Our sacrifice of worship needs to be more than what happens on a Sunday morning. As important as that is to our worship practice and experience, our worship needs to move beyond Sunday worship services, worship songs and worship events. Our worship needs to intersect with our lives – our walk – because God desires to intersect with our lives, totally.

As I have studied and taught and attempted to live as a worship walker every day with God, he has surprised me in many ways with how he desires to communicate with me. He has surprised me with the variety of ways he has invited me to interact with him. He has encouraged me to worship him in whatever activity I am participating in. He has opened my eyes to see him and all his glory in the smallest of things, events and occurrences.

My desire with this book is not to provide you with a step by step ‘here’s how to’ journal of learning to live as a worship walker each day with God. My desire is not to stop or to discourage the use of music in worshipping God. I love music and I love to worship God through music. I love to lead others into worship through music. But I don’t want us to stay in the place where worship equals music. My desire is that through this book we will be able to begin a journey of exploration – exploring all the ways that God makes himself known to us everyday so that we might always be aware of his presence and always be living in an attitude of praise and worship to the Lover of our souls.

There have been many things which have helped me to explore a multiplicity of ways to enjoy worshipping God each day.
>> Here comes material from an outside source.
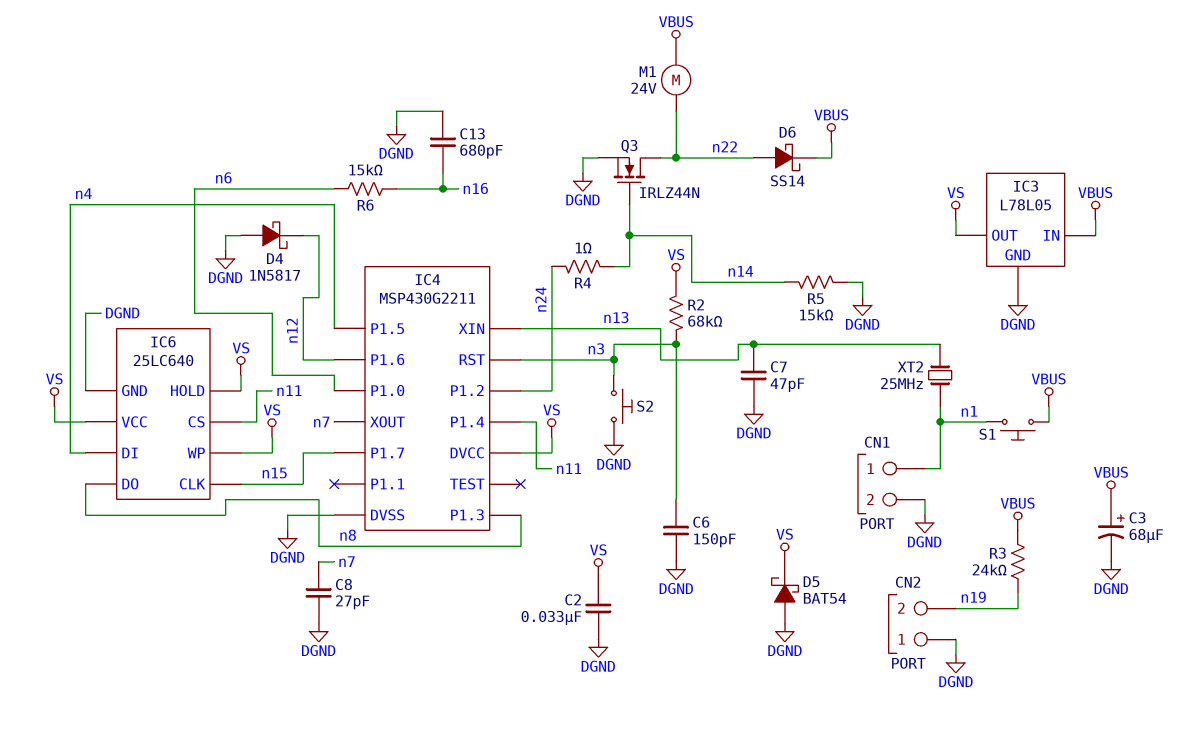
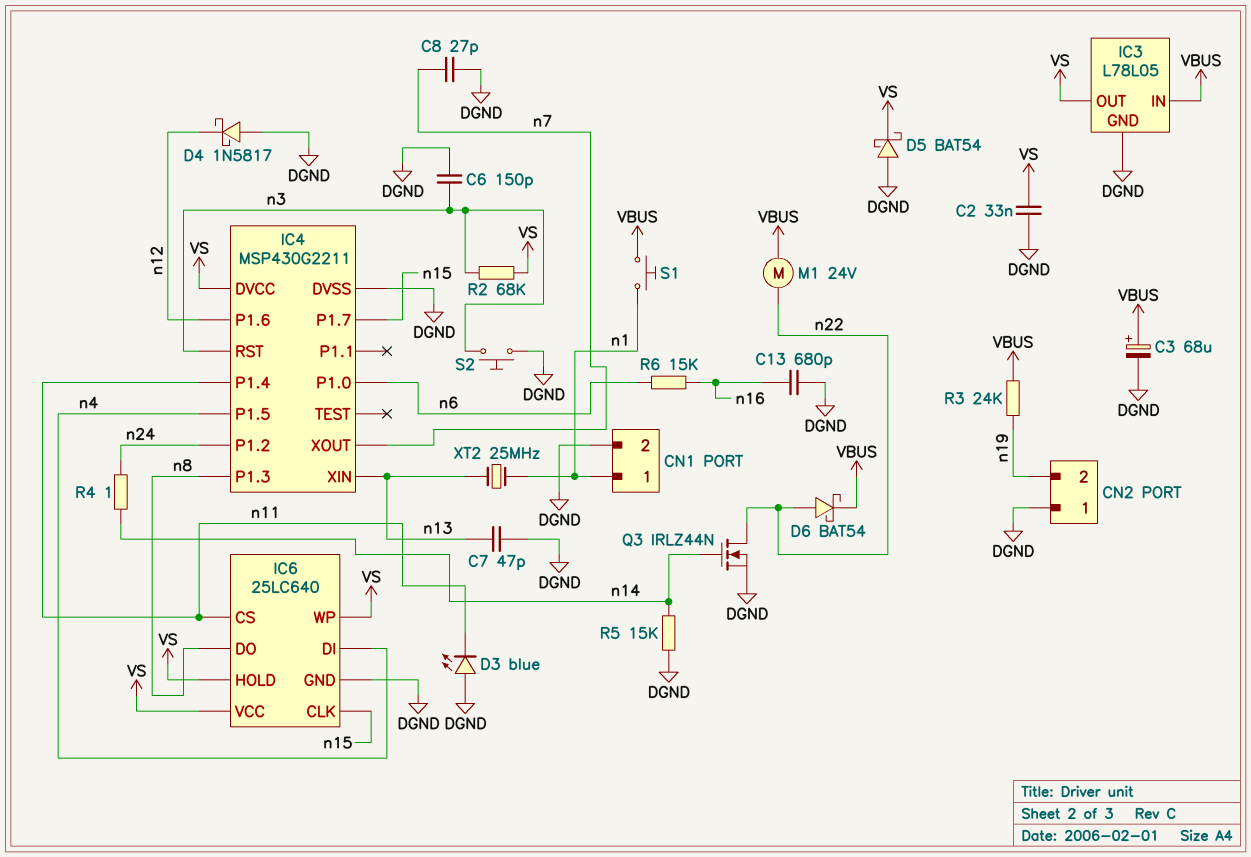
D3: none -> LED blue (A DGND, K n11)
D6: schottky SS14 (A n22, K VBUS) -> schottky BAT54 (A n22, K VBUS)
I share them with you not so much as steps to follow but as suggestions to ‘jump-start’ you in discovering the wealth of worshipping God with every breath, with every step.

And so, in these next chapters you will find written the expressions of my journey of discovering how God can receive our worship and praise each day. My journey is such a small fragment of what God can do and is doing, but I pray that it will stimulate your hearts and minds to broaden your worship expression and experience.

Worship is for God. Let’s not limit ourselves in this world as we anticipate an eternity worshipping in his presence in the next. As we walk, let’s learn how to recognize where worship and life intersect everyday.